Adults onlyJuly 26 - 9am
What should have been an easy task has been flummoxing Aussies for the best part of a decade.
Australia’s Attorneys-General have reached an in-principle agreement on an R18+ classification for video games.
Following Friday’s Standing Council of Attorneys-General meeting, an R18+ video game rating for Australia is one step closer. It seems as if the Australian Attorneys-General have been waiting for Aussie gamers to go grey before finally giving in to a common sense approach to rating video games.
Australian Federal Home Affairs Minister Brendan O’Connor and the Attorneys-General John Rau and Greg Smith announced their decision to proceed towards bringing an Australian R18+ video game classification into law in a press conference.
“This is a big step forward in the long running debate on classification of computer games for adults,” Mr O’Connor said.
“The introduction of an R18+ classification for computer games will provide better advice to parents and help prevent children and teenagers from accessing unsuitable material,” he said.

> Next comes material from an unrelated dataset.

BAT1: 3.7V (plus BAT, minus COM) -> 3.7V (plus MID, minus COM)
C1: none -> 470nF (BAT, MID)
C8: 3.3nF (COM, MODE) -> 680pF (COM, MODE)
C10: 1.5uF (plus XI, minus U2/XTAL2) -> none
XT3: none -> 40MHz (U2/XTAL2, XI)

Greg Smith, Attorney-General for New South Wales stated that he would be abstaining from endorsing the proposal until he has a public consensus on the matter.
The South Australia Attorney-General, John Rau, seemed very positive about the new classification, in stark contrast to his predecessor, Michael Atkinson, who spent years derailing the R18+ debate. This has fuelled rumours that S.A., with its desire to remove the MA15+, wishes to simply bump the 15+ content into the R18+ classification and continue to ban adult-orientated material classified as over-18 in other countries.
Australia’s prudish attitude to adult-themed games has long been a thorn in game developer’s sides. This has often resulted in the token removal of content just to appease Aussie lawmakers and justify the MA15+ rating.
In the past Kiwi gamers been caught in the cross-fire between developers and the Aussie censors, most notably with the release of Grand Theft Auto V. New Zealand had to put up with censored Australian copies of the game, with toned-down sex scenes and a bit less blood. The game was, quite rightly, still slapped with an 18 rating in NZ. The Australians figured that with less blood and sex, the game was acceptable for fifteen year olds to play, awarding the adult-orientated game a MA15+ rating.
The R18+ classification debate isn’t entirely sewn up. However, Australian and Kiwi gamers should take comfort in that fact that it is highly likely that, in the coming months, the Australian Government will finally be recognising the rights of adult gamers.